When the wavelength corresponding to maximum emission of radiation is halved, the radiant power of the body becomes \(\begin{array}{lll}\text { (a) Double } & \text { (b) Sixteen times } & \text { (c) } \text { Half }\end{array}\) (d) Four times

Short Answer

Expert verified
The radiant power becomes sixteen times larger.

Step by step solution

01

Understand Wien's Displacement Law

Wien's displacement law states that the wavelength at which the emission of a black body is maximum is inversely proportional to the absolute temperature of the body. The law is given by the formula \( \lambda_{max} T = b \), where \( \lambda_{max} \) is the peak wavelength, \( T \) is the absolute temperature, and \( b \) is Wien's displacement constant.
02

Relate Temperature with Wavelength Change

Given the wavelength corresponding to maximum emission is halved, we use Wien's Law: \( \lambda_{max, new} = \frac{1}{2} \lambda_{max} \).

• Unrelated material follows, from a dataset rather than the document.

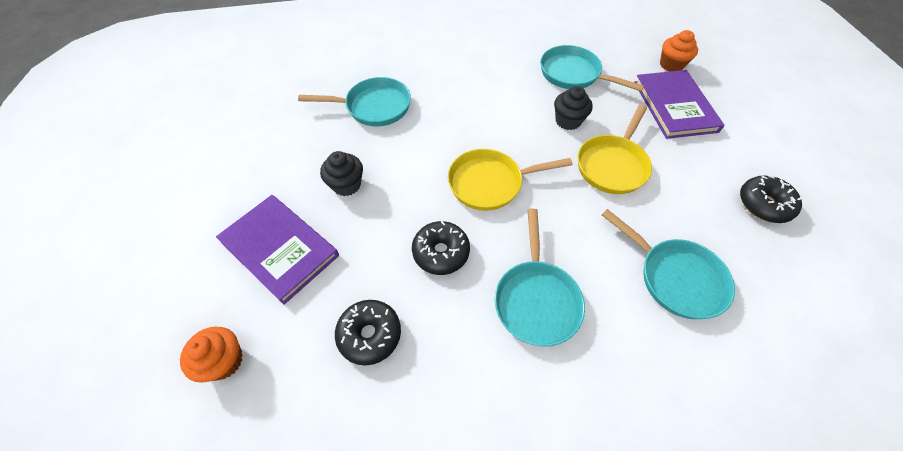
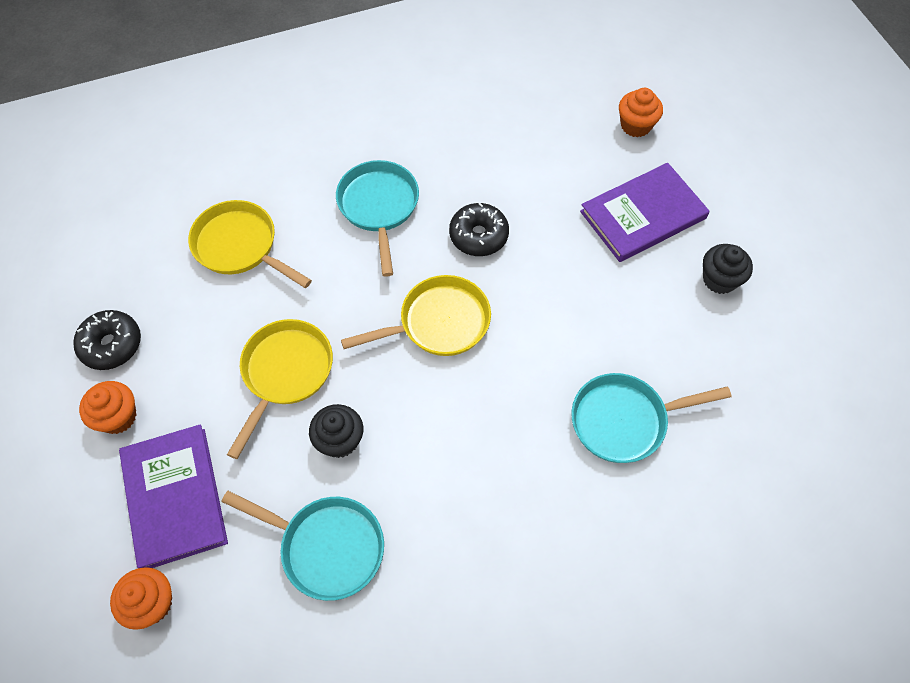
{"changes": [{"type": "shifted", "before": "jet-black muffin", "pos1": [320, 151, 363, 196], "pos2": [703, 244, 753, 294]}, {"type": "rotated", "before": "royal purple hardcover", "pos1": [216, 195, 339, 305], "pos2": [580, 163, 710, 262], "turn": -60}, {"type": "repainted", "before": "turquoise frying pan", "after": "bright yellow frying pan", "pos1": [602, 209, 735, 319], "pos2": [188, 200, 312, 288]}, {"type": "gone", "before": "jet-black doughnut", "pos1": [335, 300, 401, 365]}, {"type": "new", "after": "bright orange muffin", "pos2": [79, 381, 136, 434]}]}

So, keeping the product constant, the temperature doubles, i.e., \( T_{new} = 2T \).
03

Use Stefan-Boltzmann Law for Radiant Power

According to the Stefan-Boltzmann Law, the total radiant power (\( P \)) radiated per unit area of a black body is proportional to the fourth power of its absolute temperature. It is given by \( P = \sigma T^4 \), where \( \sigma \) is the Stefan-Boltzmann constant.
04

Calculate the Change in Radiant Power

Since the temperature doubles when the wavelength is halved (\( T_{new} = 2T \)), substitute into Stefan-Boltzmann Law: \( P_{new} = \sigma (2T)^4 = 16 \sigma T^4 = 16P \). Thus, the radiant power becomes sixteen times the original power.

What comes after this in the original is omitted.